We wish to fill in missing values in a column of a table with a static or a summary value.

In this example, we wish to replace any NULL values in the column col_2 of the table table_1 with 0.

SELECT col_1,
       IFNULL(col_2, 0) col_2
FROM table_1;

Here is how this works:

  • We use the function IFNULL() to replace NULLs with a specified value.
  • In this example, the function IFNULL() takes as input:
    • The column whose missing values we wish to replace, which in this case is col_2.
    • The value that we want to use to fill in the missing values, which here is 0.

Alternative: COALESCE

SELECT col_1,
       COALESCE(col_2, 0) col_2
FROM table_1;

Here is how this works:

This works similarly to the primary solution, except we use COALESCE instead of IFNULL. We will describe COALESCE in more details in Coalesce section.

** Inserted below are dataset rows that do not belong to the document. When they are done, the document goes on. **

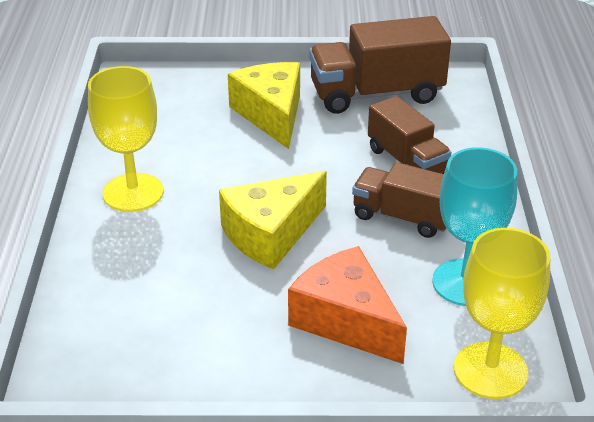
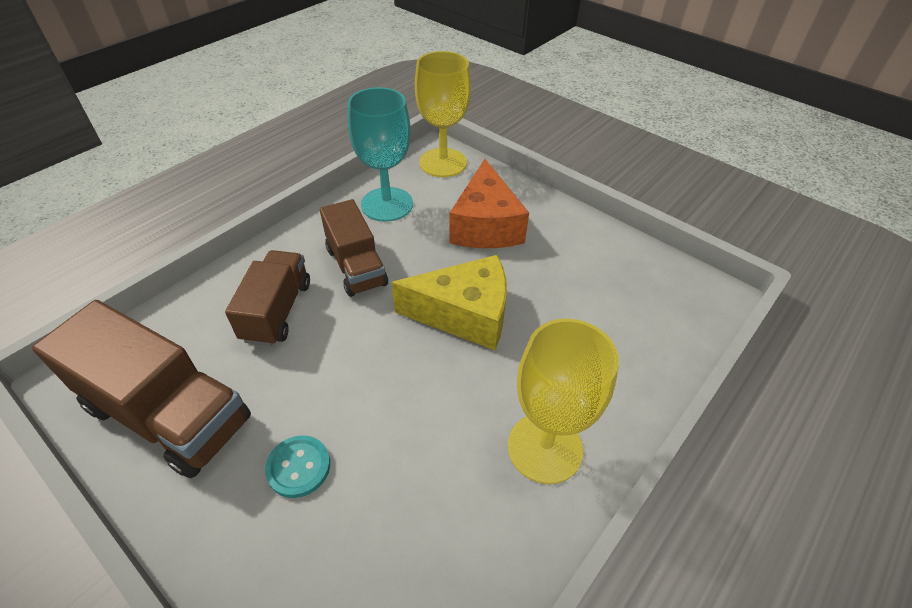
camera: 140 degrees left, 10 degrees up
(271, 114) = (298, 467): yellow cheese -> turquoise button

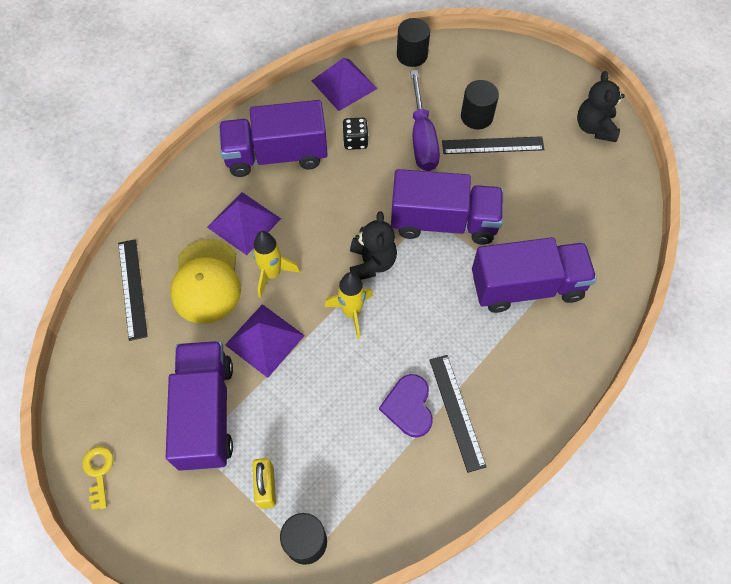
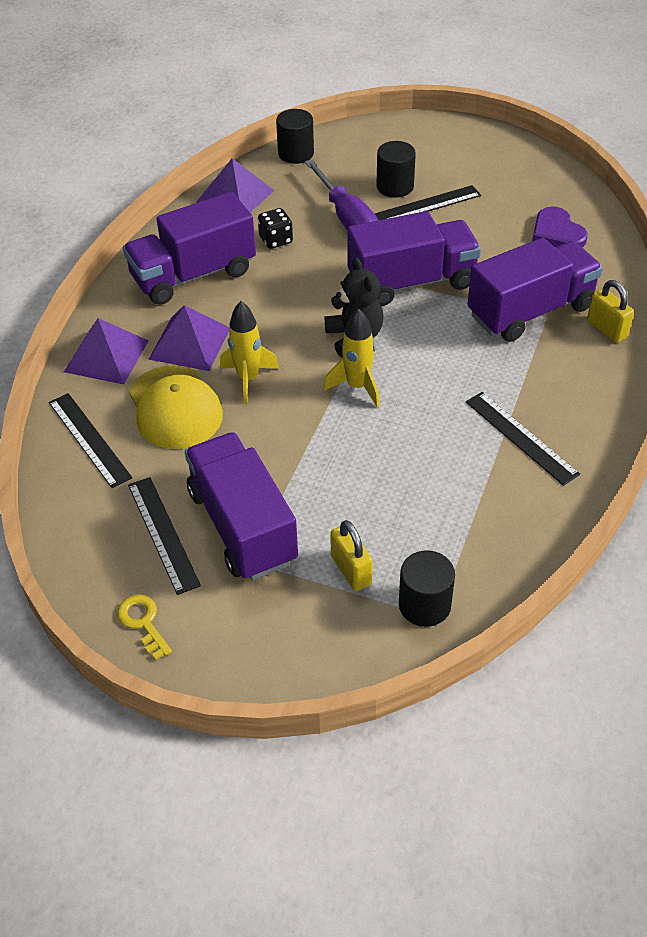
camera: 20 degrees left, 15 degrees down
(147, 397) = (163, 534): none -> black ruler
(265, 340) = (273, 439): purple pyramid -> purple pyramid (106, 356)
(409, 407) = (467, 449): purple heart -> purple heart (557, 232)
(581, 328) = (606, 329): none -> yellow padlock
(594, 128) = (521, 165): black teddy bear -> none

Extension: Replace with Summary

SELECT col_1,
       IFNULL(col_2, (SELECT AVG(col_2) FROM table_1)) col_2
FROM table_1;

Here is how this works:

  • We use IFNULL() to replace missing values as described above. However, instead of passing a constant value, we compute and pass the mean of the values of the column col_2 using the subquery (SELECT AVG(col_2) FROM table_1).
  • Note that AVG() ignores missing values by default.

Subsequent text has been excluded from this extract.